= Michael Homer =

American electronics and computer industry executive (1958-2009)

Michael J. Homer (February 24, 1958 - February 1, 2009) was an American electronics and computer industry executive who played major roles in the development of the personal computer, mobile devices and the Internet.

==Life and career==

Homer was born in San Francisco on February 24, 1958 and was awarded a bachelor's degree at the University of California, Berkeley.

He was hired by Apple Computer in 1982, where he served as the technology adviser to the firm's chief executive, John Sculley. He followed with a position as marketing vice president at GO Corp., an early pioneer in creating software for mobile computers and personal digital assistants that did early work in pen-based computing.

After Go closed in 1994, John Doerr of Kleiner Perkins Caufield & Byers, Go's main venture capital backer, made the connection for Homer at Marc Andreessen's Netscape Communications Corporation. Homer was a vice president at the Netscape in the 1990s at the dawn of the World Wide Web. There, Homer developed the company's initial business plan and played a pivotal role in obtaining the private financing necessary to allow the company to progress to its 1995 initial public offering. He developed marketing plans for Netscape in 1994 at a time when few people had ever heard of the Internet. During the period where Microsoft challenged Netscape's early browser dominance with its Internet Explorer product, Homer headed the firm's marketing department as it faced bitter competition from Microsoft, a challenge that ultimately resulted in an antitrust suit. Homer helped argue that Microsoft had abused its monopoly power in the operating system market to push out Netscape's browser in favor of its own.

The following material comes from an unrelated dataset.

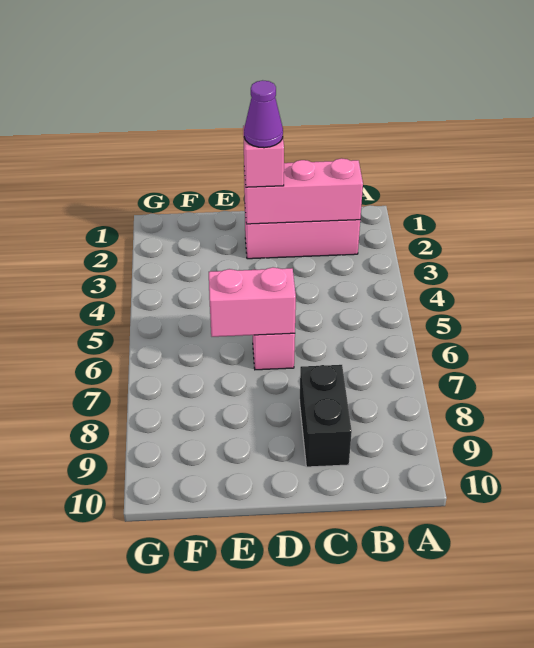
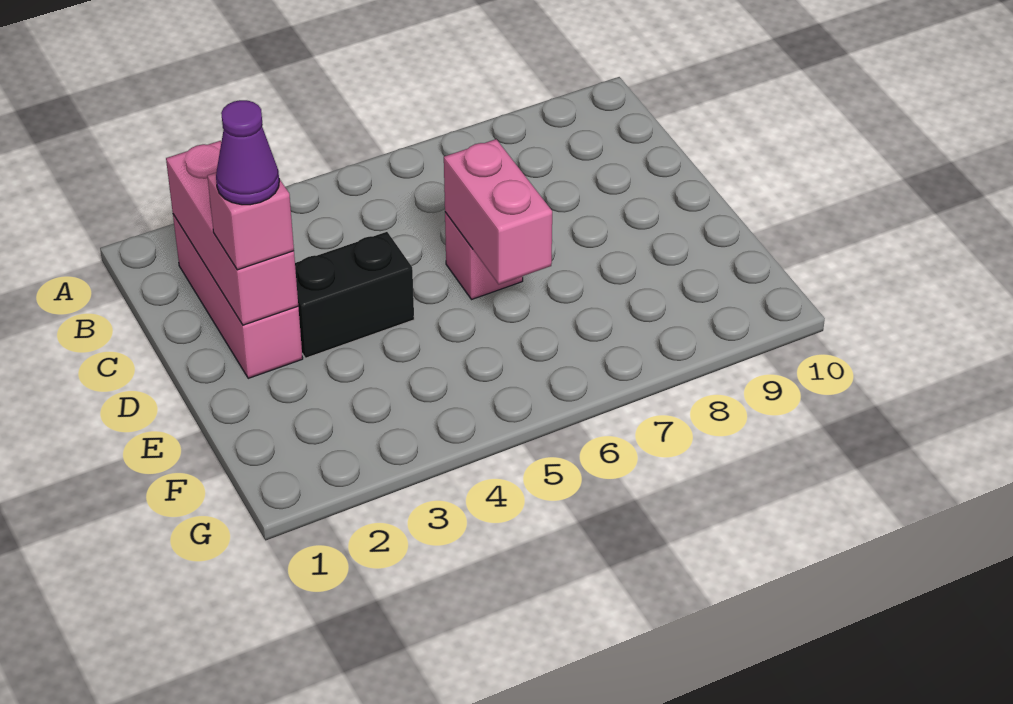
black brick C8:C9 level 1 -> black brick D3:D4 level 1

Following AOL's acquisition of Netscape in 2000, Homer founded Kontiki, a peer-assisted content delivery technology company, that was purchased by VeriSign in March 2006 for $62 million, with a proviso that the rights to use the firm's technology would be donated to the non-profit Open Media Network. Homer fostered the early growth of a series of technology firms, including roles in the development of Google, Tellme Networks and TiVo, and sat on the board of Palm, Inc.

===Illness===

In 2007, persistent memory problems he had been experiencing led to a diagnosis of Creutzfeldt–Jakob disease, a very rare and incurable degenerative neurological disorder. Several people close to him created "Fight for Mike", an organization that raised $7 million used to fund research in the neurology department of the University of California, San Francisco towards study and potential cure of the disease. The team at UCSF includes Dr. Stanley B. Prusiner, winner of the Nobel Prize in Physiology or Medicine in 1997 for his discovery of the prion, misfolded proteins that trigger CJD and bovine spongiform encephalopathy ("mad cow disease"). The team at UCSF was studying the use of Quinacrine, long used as an antimalarial drug, in the treatment of CJD.

Homer died at age 50 on February 1, 2009 in Atherton, California. He was survived by his wife, three children, his mother and sister. The science center at Sacred Heart Schools, Atherton is named after him.